Não é mais inflacionário imprimir dinheiro do que pedir dinheiro emprestado a um bilionário, que não vai gastar dinheiro comprando [mais] ovos, em qualquer caso, e “imprimir” o dinheiro dessa forma.
Então há toda uma briga sobre qual é a origem e o uso do dinheiro em uma economia hoje?
Isso não foi muito discutido na imprensa popular, mas é disso que se trata a Teoria Monetária Moderna. Isso foi combatido pelo setor financeiro que queria controlar o dinheiro pelas classes ricas, pelo setor financeiro e pelos bancos, não pelo governo para o interesse público.
A posição do governo [dos EUA], do Partido Democrata ou dos Republicanos, é que o dinheiro deve ser criado para gerar dinheiro para o setor financeiro rico, não para a economia.
A Teoria Monetária Moderna é que devemos criar dinheiro para promover o crescimento econômico real e a elevação dos padrões de vida, não simplesmente criar dinheiro de uma forma que gere dinheiro para o setor financeiro e os bilionários.
Todo esse argumento político está por trás da reestruturação da política monetária que veremos nos próximos anos, desencadeada pelo colapso do ouro.
BEN NORTON : Muito bem dito, Michael. Há muito que poderíamos responder, mas quero voltar um pouco para falar sobre o mercado de ouro.
Algo que você estava enfatizando é o quão diferente o mercado de ouro é de outros mercados. Você estava falando sobre como, você sabe, a economia real funciona de forma muito diferente do que é ensinado nos livros didáticos.
Você enfatizou que o mercado de ouro em particular é diferente de outros mercados de commodities. Então, você pode falar mais sobre isso?
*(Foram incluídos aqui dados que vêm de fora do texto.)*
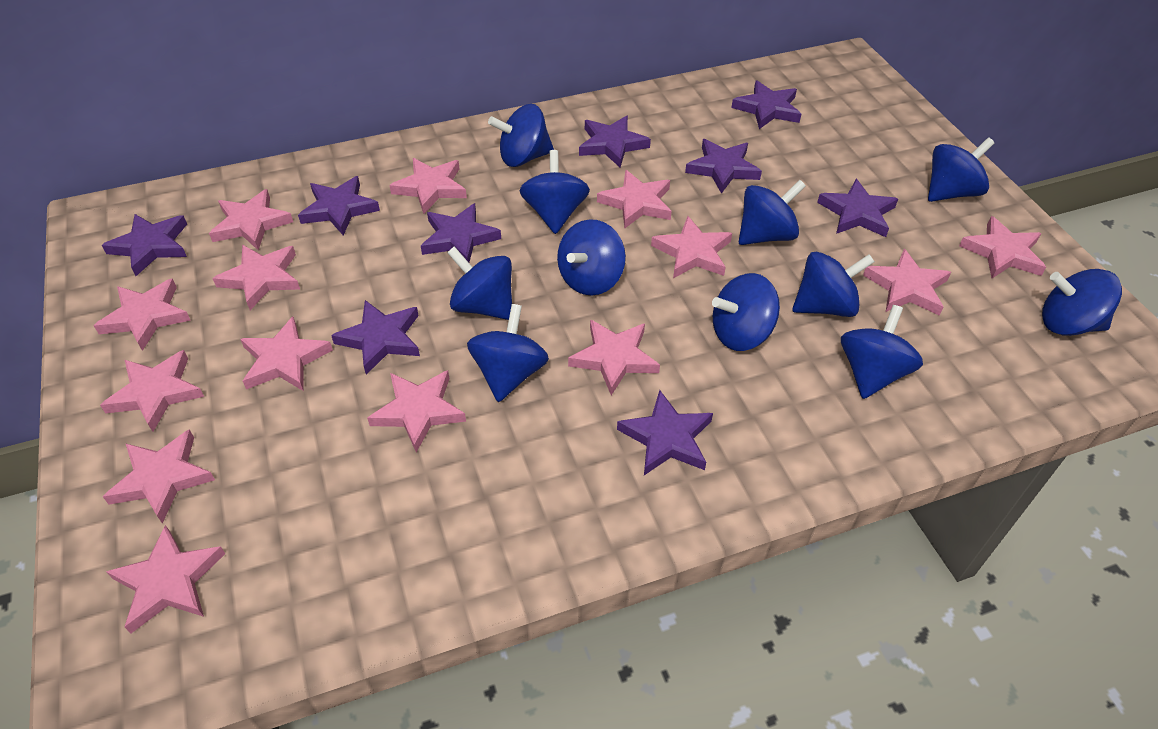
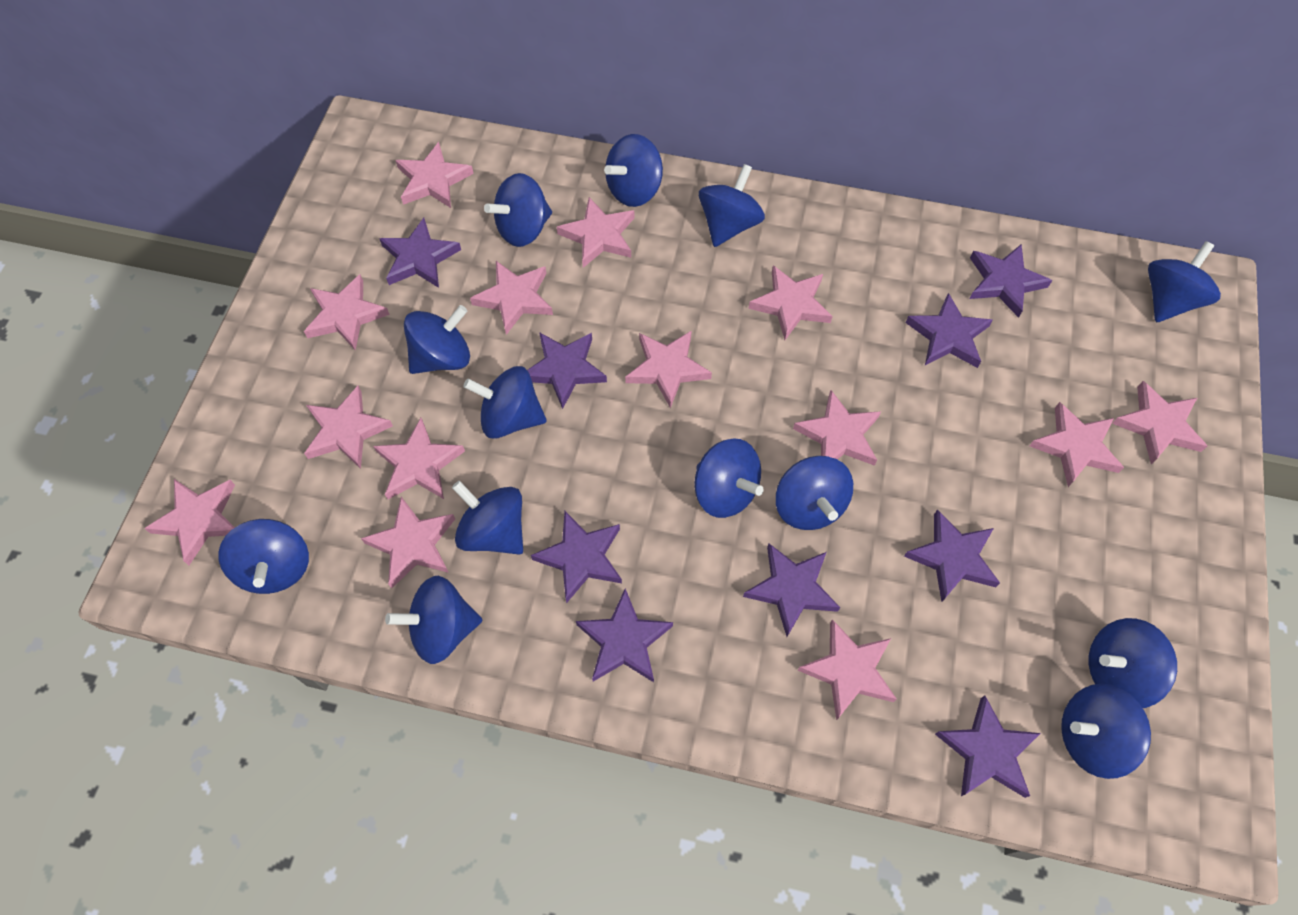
blue spinning top: 11 -> 13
MICHAEL HUDSON : Então, a chave importante para entender como tudo isso foi realizado é ver o quão complexas são as bolsas de commodities financeiras do mundo, onde os preços do ouro são definidos, e qual é a relação delas com os verdadeiros negociadores de commodities, que é onde as pessoas vão para comprar ouro.
Os bancos centrais podem comprar ouro uns dos outros. Fundos de investimento, fundos de hedge, indivíduos, fabricantes de joias, etc. compram ouro de negociantes de barras de ouro.
Bem, há uma impressão geral de que quando as pessoas, ou bancos centrais, ou fundos mútuos, compram ouro, eles fazem lances em um mercado, algo como a Bolsa de Mercadorias, COMEX.
Mas não é realmente aí que as pessoas compram e vendem ouro.
Em uma bolsa de commodities, este é realmente um local de apostas. Você aposta se o preço de uma ação ou um título, ou ouro, ou uma commodity — cobre, ou trigo, ou qualquer outra commodity — vai subir ou descer.
Então, uma bolsa de commodities é [onde você vai para] apostar sobre onde os preços irão.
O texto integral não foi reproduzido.